An anonymous poem and then a Pete Seeger song from mid-century incorporated the phrase into a long, humorous commentary on becoming old. Old age is depicted as crawling into bed “With my ears in a drawer, my teeth in a cup, My eyes on the table until I wake up.” Young people run and dance with abandon, but the elderly admit, “I huff to the store and puff my way back. But, I’d rather be huffing than not puff at all!” Finally, the elderly person reads the obituaries every day and thinks, “If I’m not there, I know I’m not dead, So I eat a good breakfast and go back to bed!” As our population ages, more of us understand the reality that the humor masques. Nevertheless, it is good to laugh at and with old age; otherwise, infirmities can become very depressing.

A strange malaise affects American society leading many to experience loss of get-up-and-go. What little there was has dissipated like a vanishing fog. Burn out is cited as one reason for the malaise. Burn out conjures up the idea of hard labor and burning a candle at both ends. Studies indicate that burn out results more from loss of meaning and purpose than hard labor. One can thrive while working hard if there is a sense of meaning and purpose in one’s work. Too many of our neighbors seem not to have any satisfaction based on meaning or purpose in their lives or work. Terrifying accounts on news and media channels describe suicides by relatively young people from ages 20 to 40 years, and even by teenagers.

In response, self-care has spawned profitable enterprises. Specialists, sometimes self-identified and untrained, step forward to offer therapies for relief of burn out and general malaise. Some recommend various forms of meditation or yoga. Others suggest prescription drugs and other drugs that promise to help a person relax and escape. However, if one major cause is lack of meaning and purpose, such therapies do not get at root causes.

The poem mentions two positive responses.

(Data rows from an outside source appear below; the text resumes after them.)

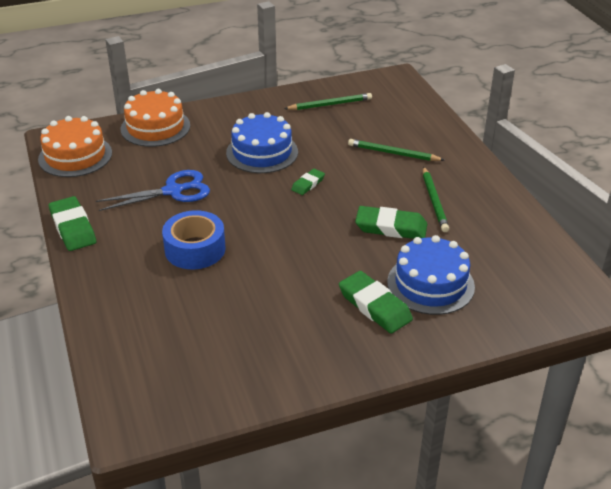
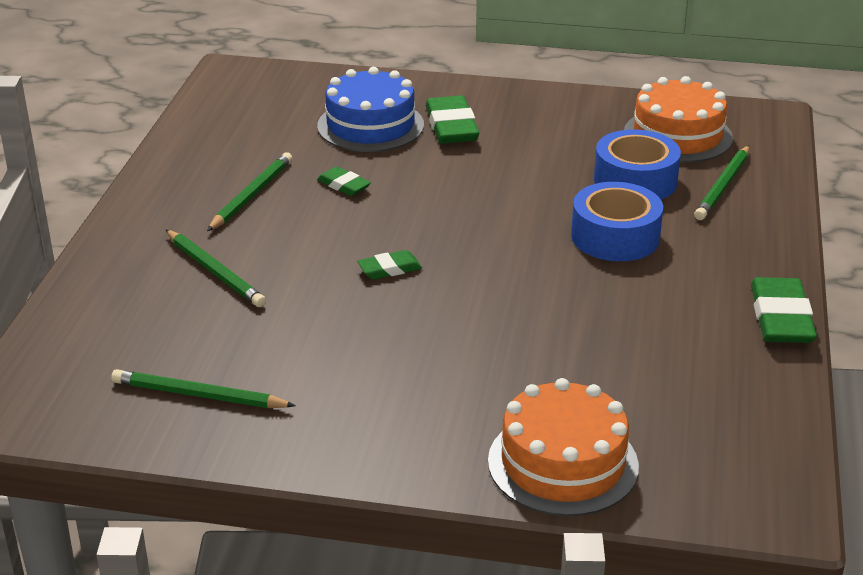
camera: 150 degrees left, 5 degrees down
(75, 156) = (746, 450): orange cake -> orange cake (678, 135)
(140, 321) = (723, 186): none -> green pencil
(173, 191) = (600, 324): blue scissors -> none
(206, 302) = (635, 181): none -> blue tape
(262, 152) = (410, 342): blue cake -> none
(391, 227) = (344, 185): green eraser -> green eraser, size x0.56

The chorus of each stanza of the poem states: “But, in spite of it all, I’m able to grin, And think of the places my getup has been!” Our memories are tendrils that tie our lives together and shape our identity. Positive memories from a life well lived provide a foundation for the present and perhaps more energy for facing the future. The last line of the first stanza is forward looking at a time when “nations are warring and Congress is vexed,” “We’ll still stick around to see what happens next!” To be curative, the forward-looking response must involve more than just curiosity and baseless optimism.

Positive response requires a structure of affirmations and beliefs that support a lively hope for a better future for ourselves, our neighbors, and society. Deeds that help other people are first steps. Meaningful local actions to build and then support structures that encourage such activities are pathways beyond malaise to greater flourishing.


Raymond Brady Williams, Crawfordsville, LaFollette Distinguished Professor in the Humanities emeritus, contributed this guest column.